Alcohol and airways function in health and disease

Abstract

The volatility of alcohol promotes the movement of alcohol from the bronchial circulation across the airway epithelium and into the conducting airways of the lung. The exposure of the airways through this route likely accounts for many of the biologic effects of alcohol on lung airway functions. The effect of alcohol on lung airway functions is dependent on the concentration, duration, and route of exposure. Brief exposure to mild concentrations of alcohol may enhance mucociliary clearance, stimulates bronchodilation, and probably attenuates the airway inflammation and injury observed in asthma and chronic obstructive pulmonary disease (COPD). Prolonged and heavy exposure to alcohol impairs mucociliary clearance, may complicate asthma management, and likely worsens outcomes including lung function and mortality in COPD patients. Nonalcohol congeners and alcohol metabolites act as triggers for airway disease exacerbations especially in atopic asthmatics and in Asian populations who have a reduced capacity to metabolize alcohol. Research focused on the mechanisms of alcohol-mediated changes in airway functions has identified specific mechanisms that mediate alcohol effects within the lung airways. These include prominent roles for the second messengers calcium and nitric oxide, regulatory kinases including PKG and PKA, alcohol- and acetaldehyde-metabolizing enzymes such as aldehyde dehydrogenase 2. The role alcohol may play in the pathobiology of airway mucus, bronchial blood flow, airway smooth muscle regulation, and the interaction with other airway exposure agents, such as cigarette smoke, represents opportunities for future investigation.

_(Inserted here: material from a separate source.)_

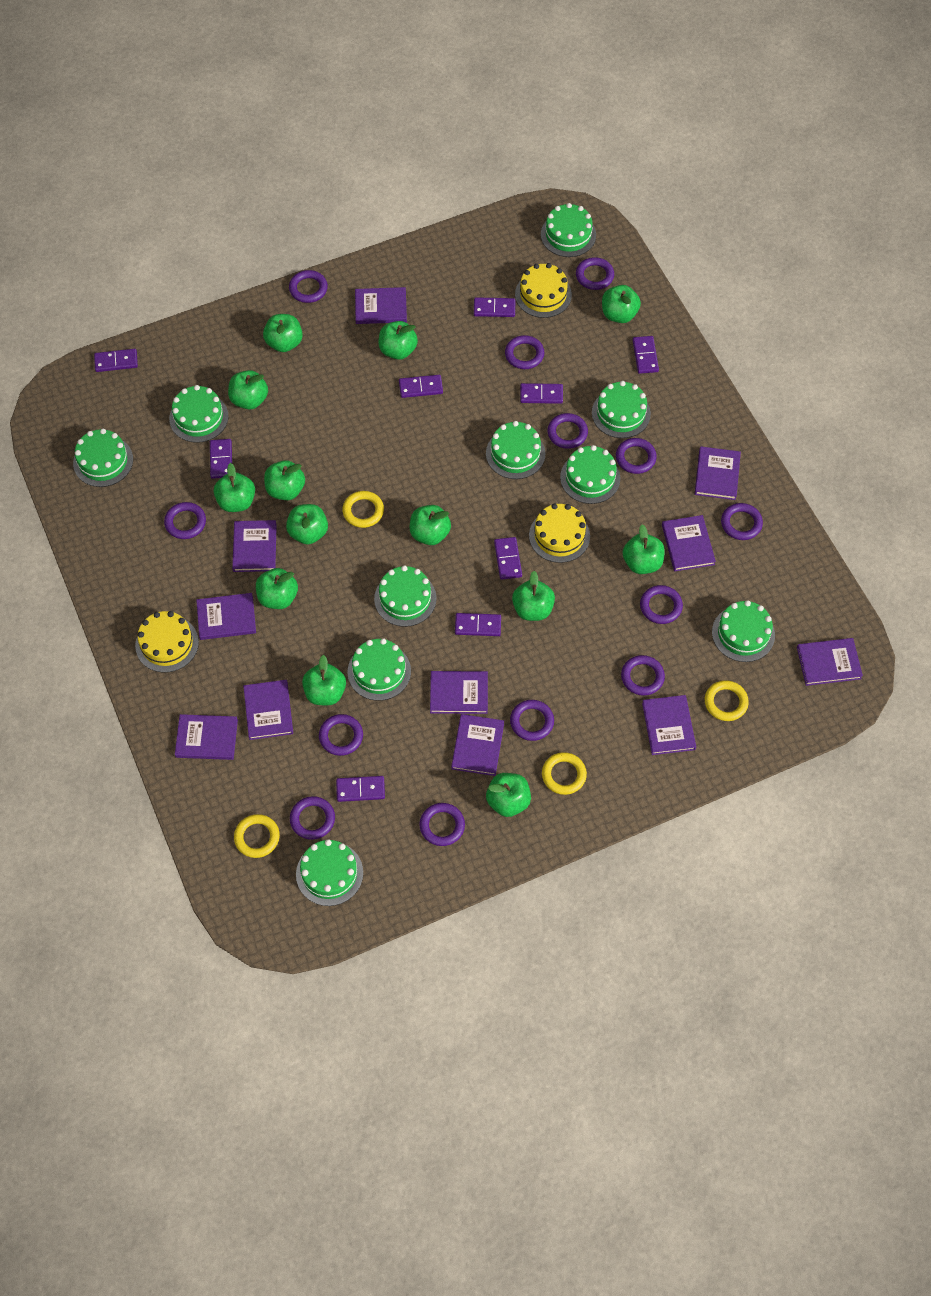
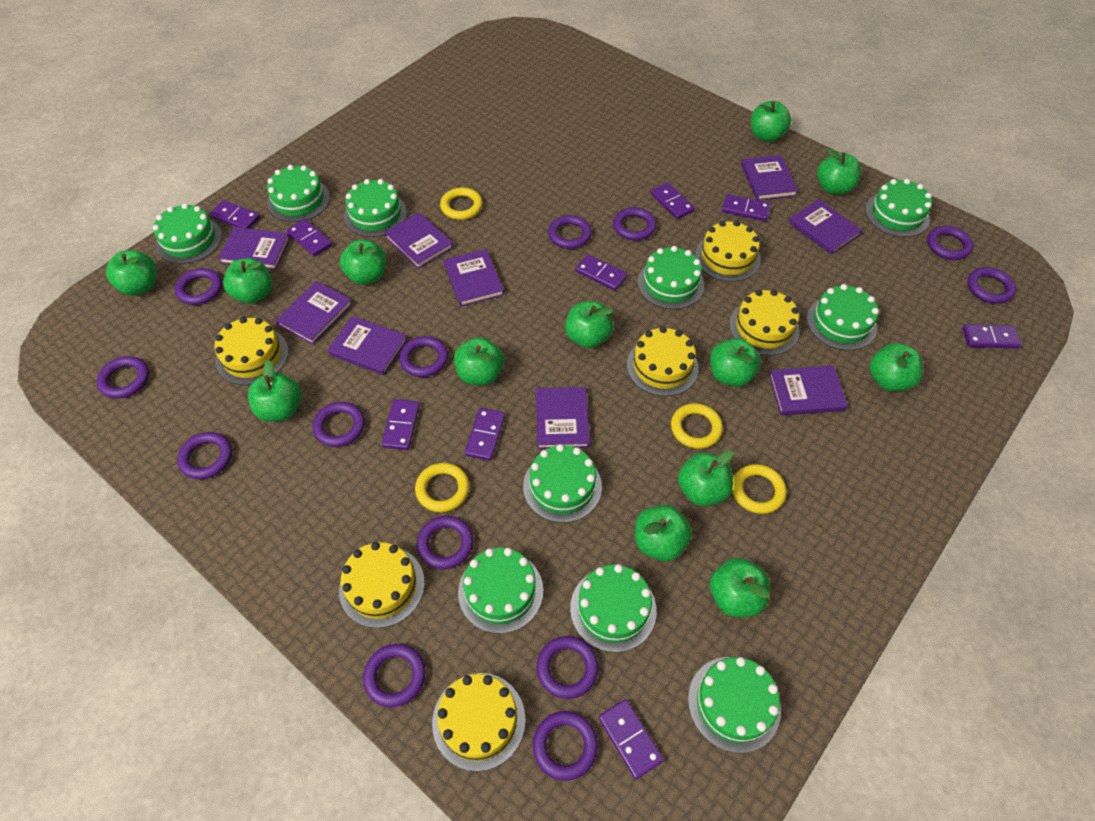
purple book: 11 -> 9
yellow cake: 3 -> 6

Figure 1. Acute and chronic effects of alcohol on airway cilia function

Upper panel: Brief exposure to modest concentrations of alcohol stimulates airway ciliated cell nitric oxide synthase (NOS) to produce nitric oxide (NO), activate guanylyl cyclase (GC) to produce cGMP, which activates a cGMP-dependent kinase (PKG) to phosphorylate a specific ciliary protein (pp28). In parallel, alcohol activates adenylyl cyclase isoform 7 (AC7) to produce cAMP, which activates a cAMP-dependent kinase (PKA) to phosphorylate another specific ciliary protein (pp29). The dual activation of these kinases by alcohol results in stimulation of ciliary beat frequency (CBF). Lower panel: Prolonged exposure to high concentrations of alcohol stimulates airway ciliated cell phosphodiesterase isoform 4 (PDE4) to degrade cAMP reducing ciliary beat frequency to pre-alcohol exposure levels. Concomitantly, alcohol desensitizes both the cGMP-dependent kinase (PKG) and the cAMP-dependent kinase (PKA) rendering these kinases resistant to activation. This dual kinase desensitization results in a the ciliated cell that is unresponsive to stimulation with beta agonists.

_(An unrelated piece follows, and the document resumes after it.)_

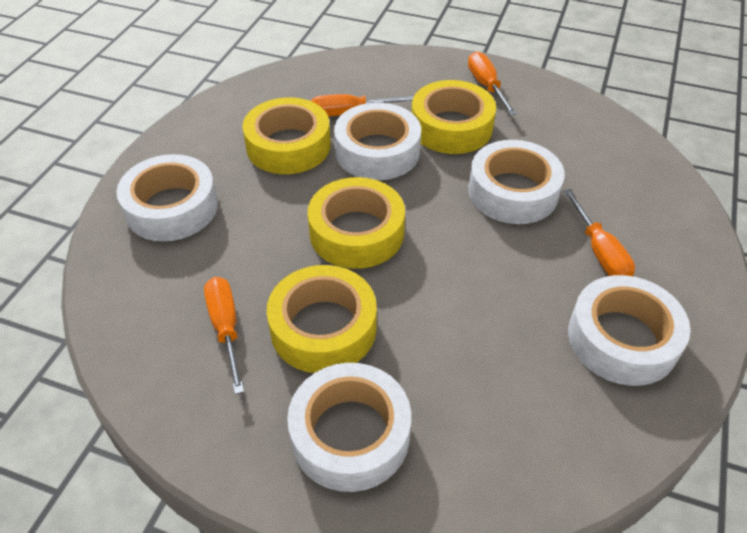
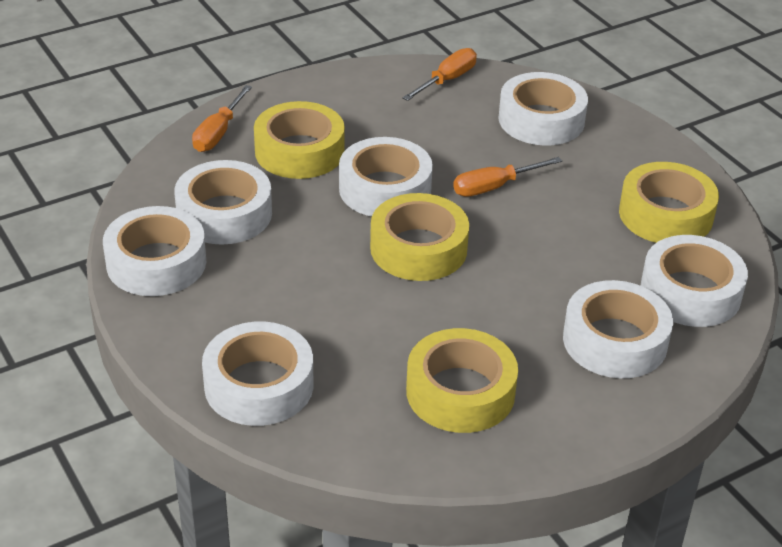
orange screwdriver: 4 -> 3
white tape: 5 -> 7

Figure 2. Effects of alcohol and related molecules on bronchial motor tone

Alcohol (pure ethanol), in the absence of any metabolites or congeners, relaxes airway smooth muscle tone resulting in bronchodilated airways. Non-alcohol congeners, often present in alcoholic beverages, can cause contraction of airway smooth muscle resulting in bronchoconstricted airways in some sensitized or allergic individuals. Acetaldehyde, the product of alcohol metabolism, can accumulate in individuals with genetically reduced aldehyde dehydrogenase isoform 2 deficiency (ALHD2), causing in bronchoconstricted airways resulting in “alcohol-induced bronchial asthma” (Shimoda et al., 1996).